Ciamis, Faktaindonesianews.com – Pemerintah Kabupaten Ciamis kembali menunjukkan komitmennya dalam menjaga kualitas dan kehalalan daging konsumsi masyarakat. Melalui Dinas Peternakan dan Perikanan (Disnakkan), Pemkab Ciamis menggelar Bimbingan Teknis (Bimtek) Juru Sembelih Halal (Juleha) di Aula Korpri pada Selasa (9/12/2025). Kegiatan ini diikuti puluhan peserta yang bertugas sebagai juru sembelih hewan di berbagai wilayah Ciamis.
Program pelatihan tersebut merupakan hasil kolaborasi antara Disnakkan Ciamis, Majelis Ulama Indonesia (MUI) Ciamis, dan Dewan Masjid Indonesia (DMI) Ciamis. Kepala Disnakkan Ciamis, Wahyu Radityananto, menjelaskan bahwa pelatihan tahun ini diikuti oleh 30 juru sembelih yang berasal dari lingkungan Dewan Kemakmuran Masjid (DKM) dan sejumlah tempat usaha pemotongan hewan. Mereka dipilih karena memiliki peran strategis dalam proses penyembelihan hewan kurban maupun hewan konsumsi masyarakat.
Wahyu menegaskan bahwa Bimtek ini digelar selama dua hari dengan fokus utama pada pemahaman syariat penyembelihan hewan sesuai standar halal dan aspek higienitas yang harus dijaga. “Rangkaian kegiatan Bimtek bagi juru sembelih halal selama dua hari ini bertujuan memberikan informasi dan pengetahuan mengenai tata cara penyembelihan yang sesuai dengan syariat Islam,” ujarnya.

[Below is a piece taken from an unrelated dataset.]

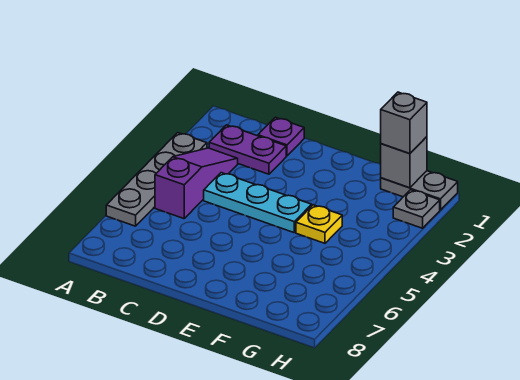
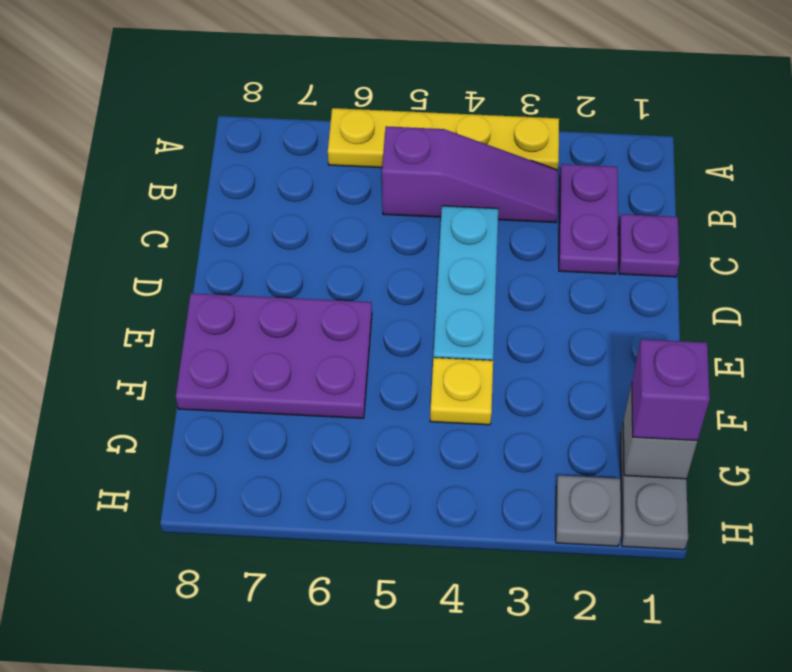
grey plate A3:A6 level 1 -> yellow plate A3:A6 level 1
none -> purple plate E6:F8 level 1
grey brick G1 level 3 -> purple brick G1 level 3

Dalam pelatihan tersebut, para peserta mendapatkan materi teknis mengenai pemotongan hewan yang benar, prinsip animal welfare, kebersihan alat, higienitas lokasi, hingga aspek kesehatan daging. Para pemateri dari MUI dan DMI juga mengulas ketentuan fiqih mengenai penyembelihan halal serta praktik penyembelihan yang sesuai tuntunan agama maupun standar kesehatan masyarakat.

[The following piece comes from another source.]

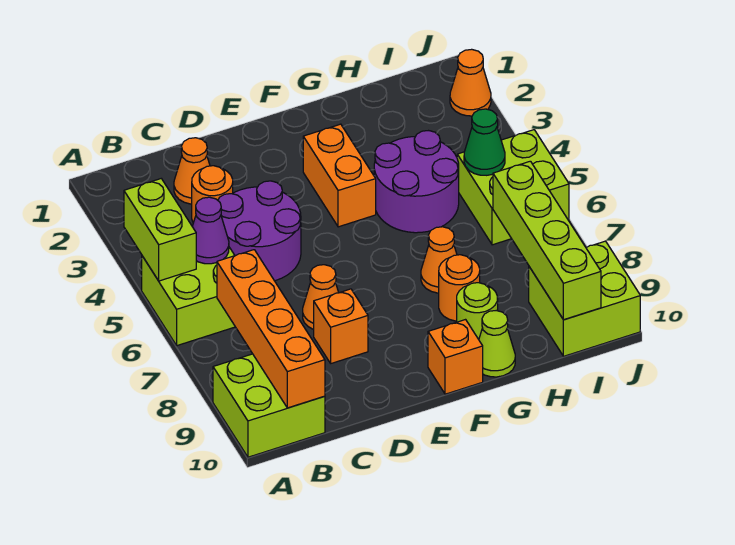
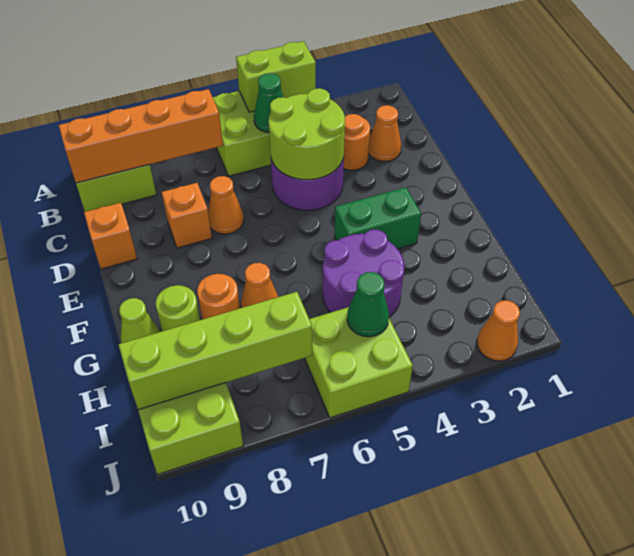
purple cone B5 level 2 -> green cone B5 level 2
none -> lime round brick C4:D5 level 2
orange brick F3:F4 level 1 -> green brick F3:F4 level 1
orange brick F10 level 1 -> orange brick D10 level 1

Wahyu menyampaikan bahwa seluruh peserta akan memperoleh sertifikat Juleha setelah mengikuti rangkaian materi dan dinyatakan memahami prinsip penyembelihan halal. Sertifikat ini menjadi legalitas sekaligus bukti kompetensi para juru sembelih dalam melaksanakan tugasnya di lapangan.
“Jadi untuk memberikan rasa aman dan nyaman bagi masyarakat, mereka wajib mengikuti pelatihan dulu. Dengan demikian, daging kurban yang dikonsumsi masyarakat dapat terjamin sehat dan betul-betul halal,” tutupnya.
Melalui Bimtek Juleha ini, Pemkab Ciamis berharap proses penyembelihan hewan—baik untuk kurban maupun konsumsi harian—dapat berlangsung lebih profesional, higienis, dan sesuai syariat, sehingga masyarakat mendapatkan produk hewani yang aman, sehat, dan halal.